One of the reasons being discussed as a major contributor to this crash is the 'draft' circular issued by the Central Board of Direct Taxes discussing tax implications for the foreign institutional investors.

This circular apparently has the potential to increase the tax liability of FIIs dramatically in some instances. It undoubtedly sounds like a genuine reason (the finance minister no less seems to think so) unless ofcourse one were to look at the bigger picture - are the Indian markets reacting to global market trends or are the global markets reacting to ours.

The answer is pretty obvious. The Indian stock markets had run ahead of themselves, like most other markets around the world. The 'correction' has been witnessed in many emerging as well as developed markets. But does a correction warrant a change in the way the whole system is run?
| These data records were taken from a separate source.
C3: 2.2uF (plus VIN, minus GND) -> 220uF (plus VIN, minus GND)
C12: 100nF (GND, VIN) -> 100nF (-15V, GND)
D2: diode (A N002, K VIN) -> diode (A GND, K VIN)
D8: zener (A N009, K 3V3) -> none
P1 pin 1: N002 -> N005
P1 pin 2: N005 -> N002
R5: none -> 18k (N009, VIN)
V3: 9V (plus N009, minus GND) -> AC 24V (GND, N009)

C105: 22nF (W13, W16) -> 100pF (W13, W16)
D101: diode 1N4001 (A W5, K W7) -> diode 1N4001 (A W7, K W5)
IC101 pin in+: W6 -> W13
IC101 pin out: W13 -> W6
"Yes!" our comrades would shout back. Using this opportunity, they have quickly made certain recommendations:

Long term capital gains tax should be reintroduced

The Double Tax Avoidance Agreement with Mauritius should be reviewed

Capital Account Convertibility should not be brought in

On a popular TV channel, a comrade even recommended that the 'middle class' should invest only in banks, government sector and the public sector undertakings (why take risk?)
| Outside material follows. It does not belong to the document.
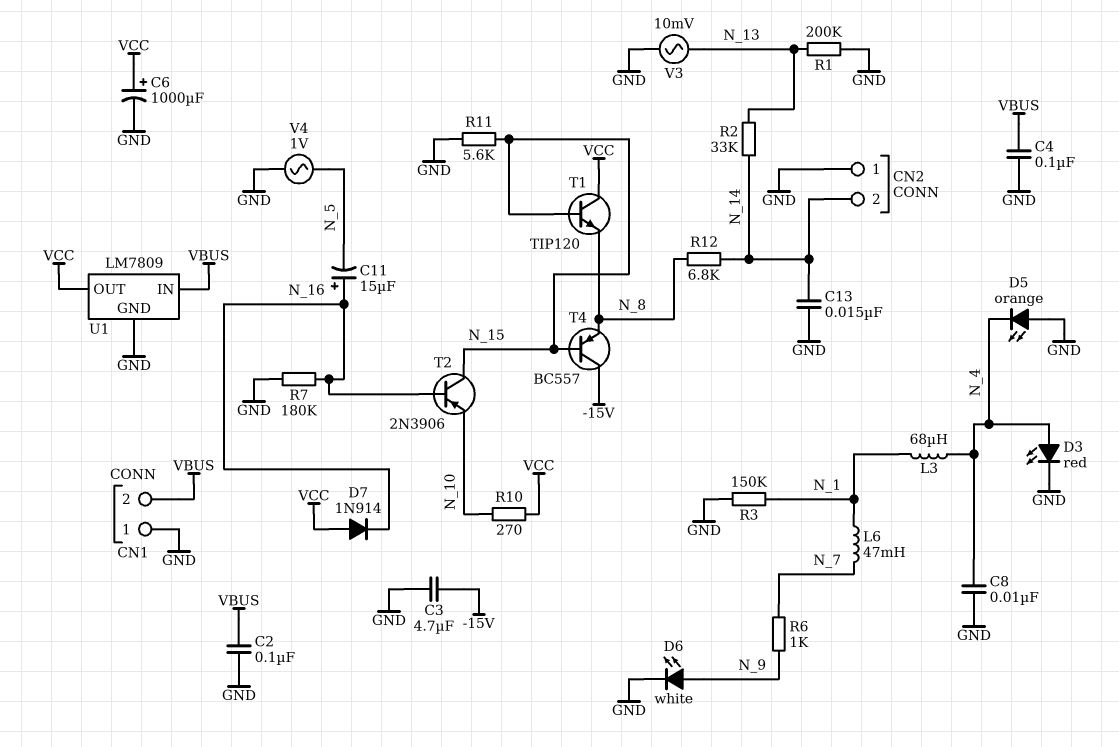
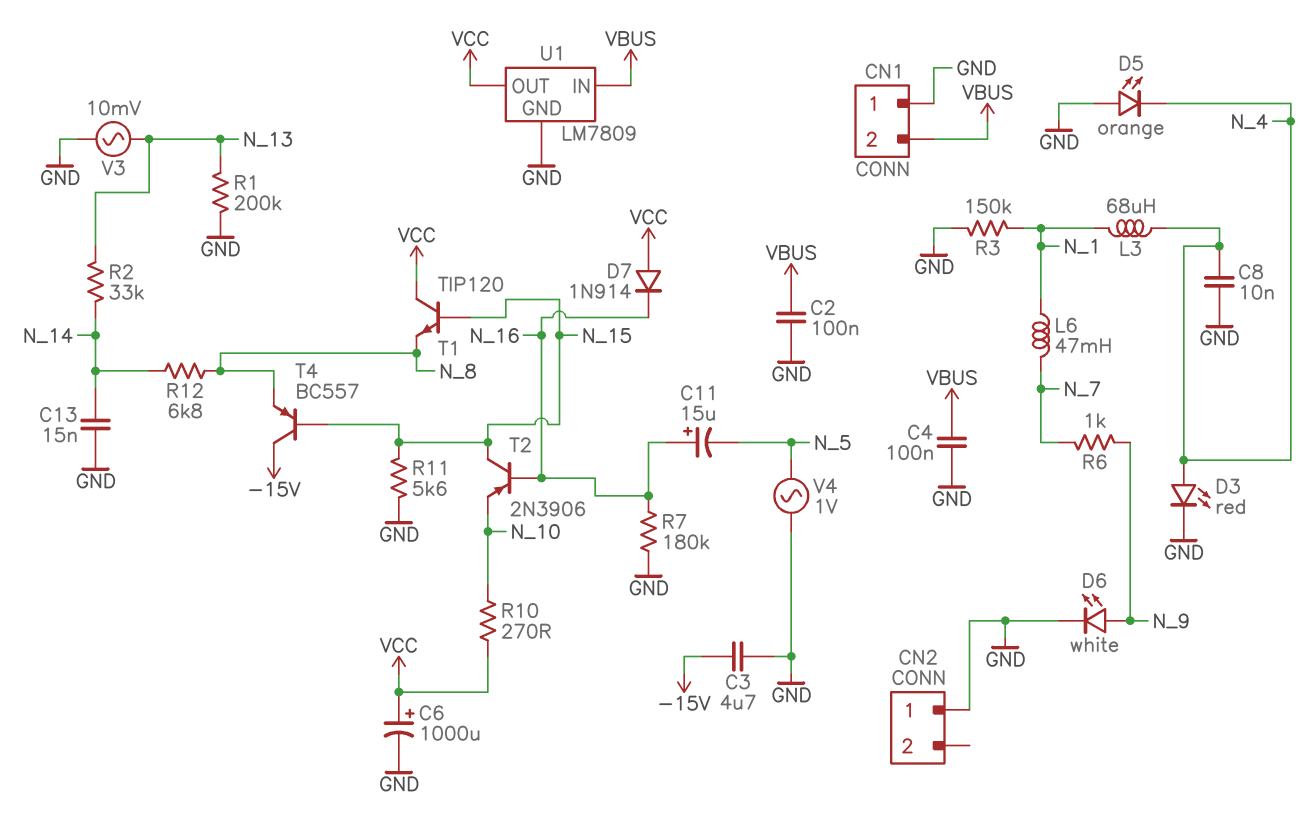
CN2 pin 2: N_14 -> none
The Finance Minister has been quick to reiterate that there will be no going back on long term capital gains tax as well as the tax avoidance treaty with Mauritius.
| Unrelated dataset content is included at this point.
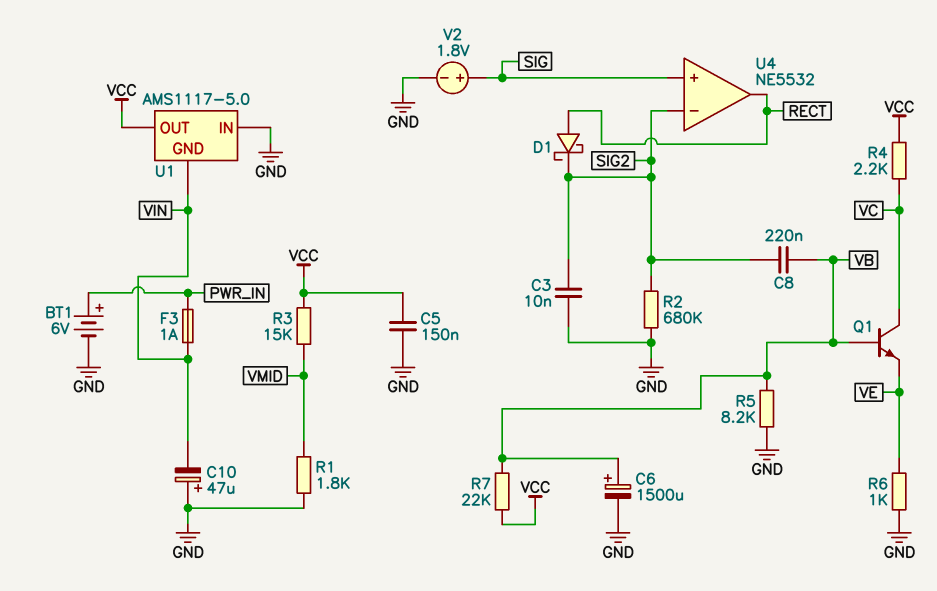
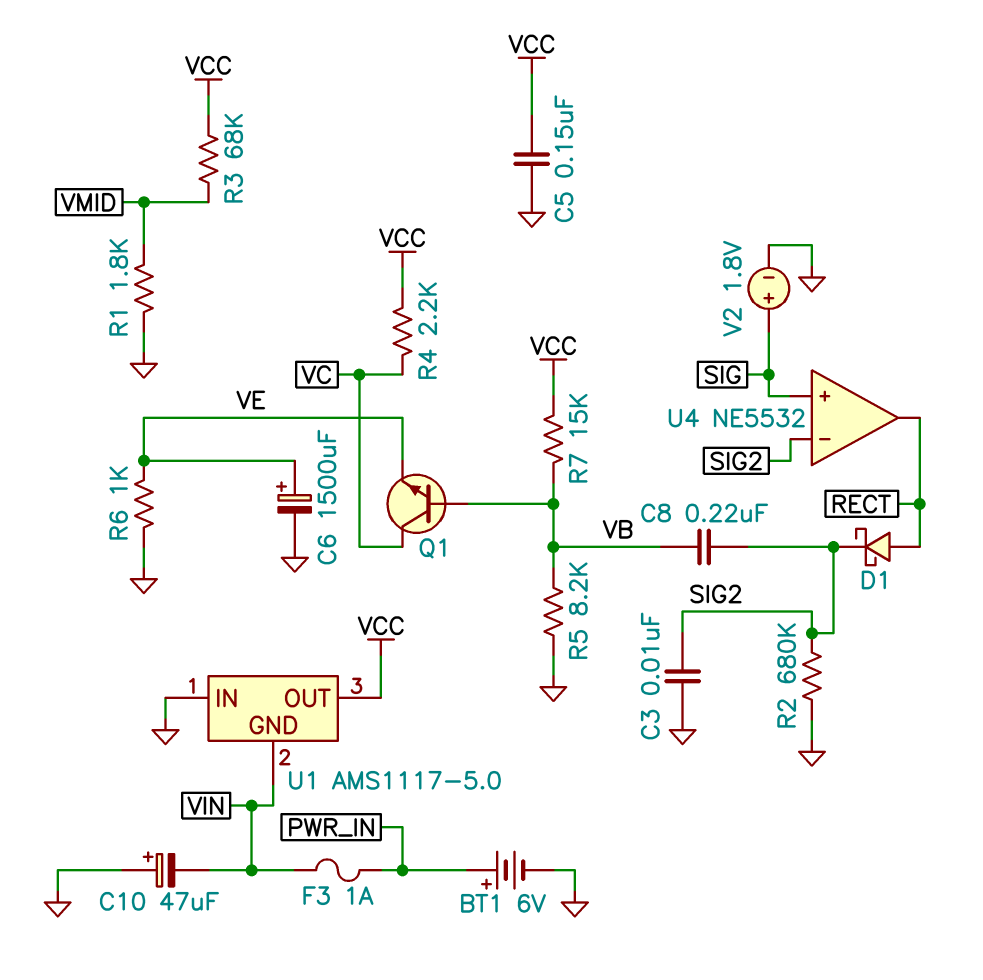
C6: 1500uF (plus VB, minus GND) -> 1500uF (plus VE, minus GND)
R3: 15k (VCC, VMID) -> 68k (VCC, VMID)
R7: 22k (VB, VCC) -> 15k (VB, VCC)

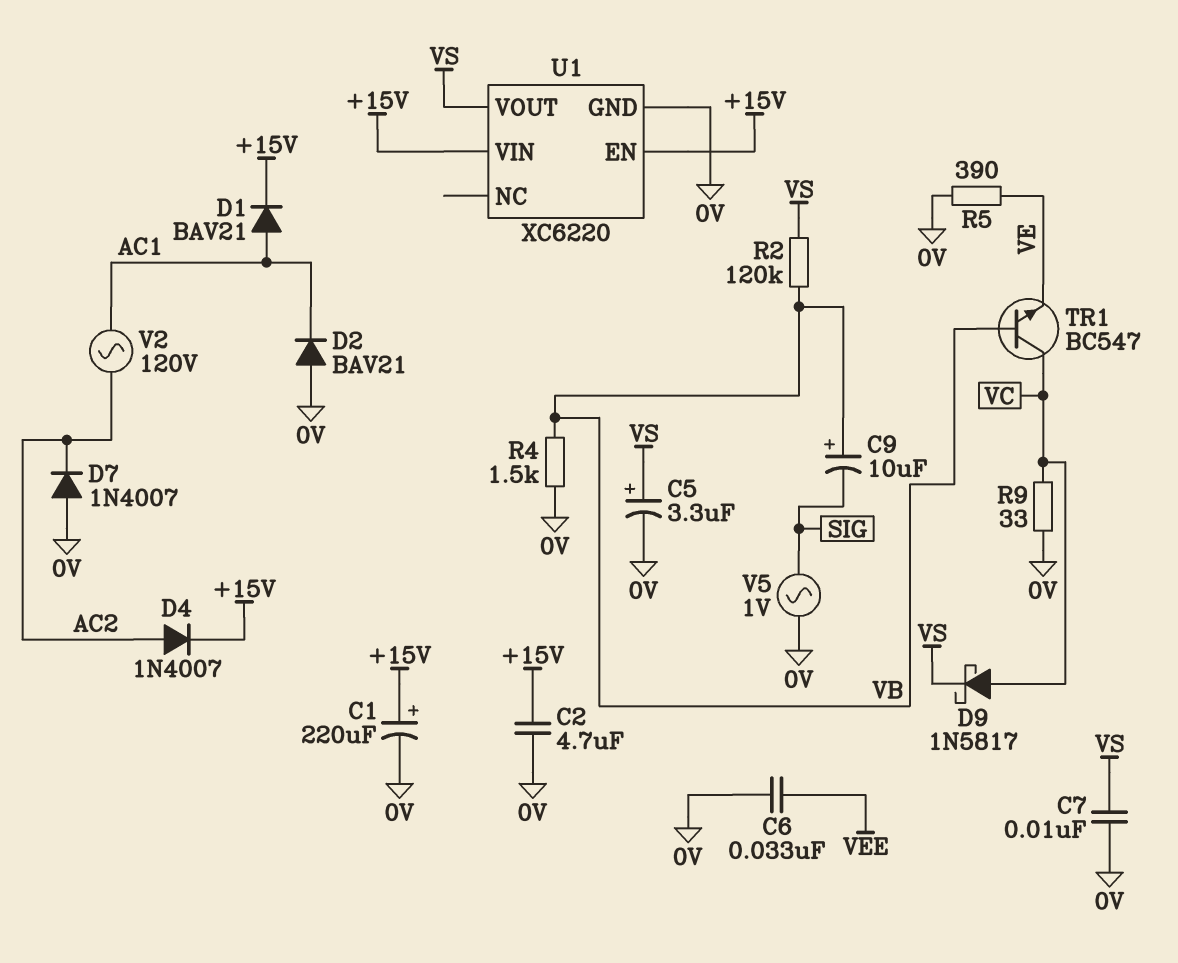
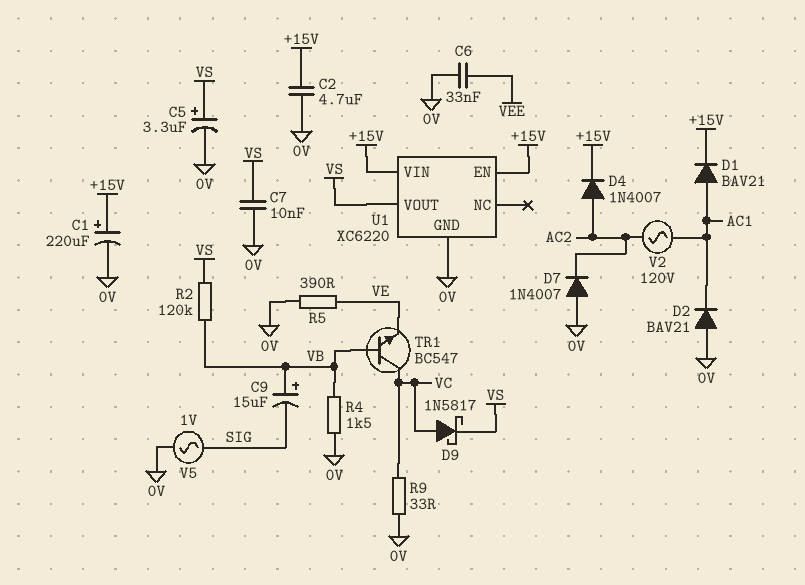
C9: 10uF (plus VB, minus SIG) -> 15uF (plus VB, minus SIG)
Of course, this correction has been used as an opportunity to highlight "only a miniscule minority of Indians have benefited from the stock price bubble in India" and that "steps are also required to protect the small investors in the stock market who suffer the most from market meltdowns".

As an initiative, which focuses on investor education, at Personalfn we have been hugely disappointed with the effort taken by the government to further the cause of investor education (our government spends more time and money in attracting and educating foreign investors than its own domestic investors).

And it is even more disappointing when the same people who have the power to give a fillip to the cause of investor education [the Government of India is sitting on hundreds of crores of rupees (1 crore = 10 million) meant for investor education] turn around and talk about how the retail investor has been left out of the rally or how he/she has lost money.

Personalfn has a few thousand clients for its financial planning services (a lot of these clients are first time investors in instruments such as mutual funds). And over the last few days many of them have called in for our view on the stock markets.

Broadly speaking, our clients have not pressed the panic button, though undoubtedly some are getting a little nervous due to the precipitous fall; but the fact is that most of the queries we have been handling pertain to investing more money as the markets correct (in fact that has been our recommendation to our clients which have the risk appetite).

This we believe is the result of honest advice and investor education more than anything else. And to our mind investor education is a 365 days-a-year activity; not something to take up just when the markets fall.

So what is our advice to you? Block all the noise out there. Focus on your needs and goals and ensure that your asset allocation and financial plans reflect that (you will need the help of an honest financial planner for this). Whether you meet your long-term goals and aspirations will depend on factors like the quality of advice you have access to and the investing discipline you follow. Not on what our comrades have to say.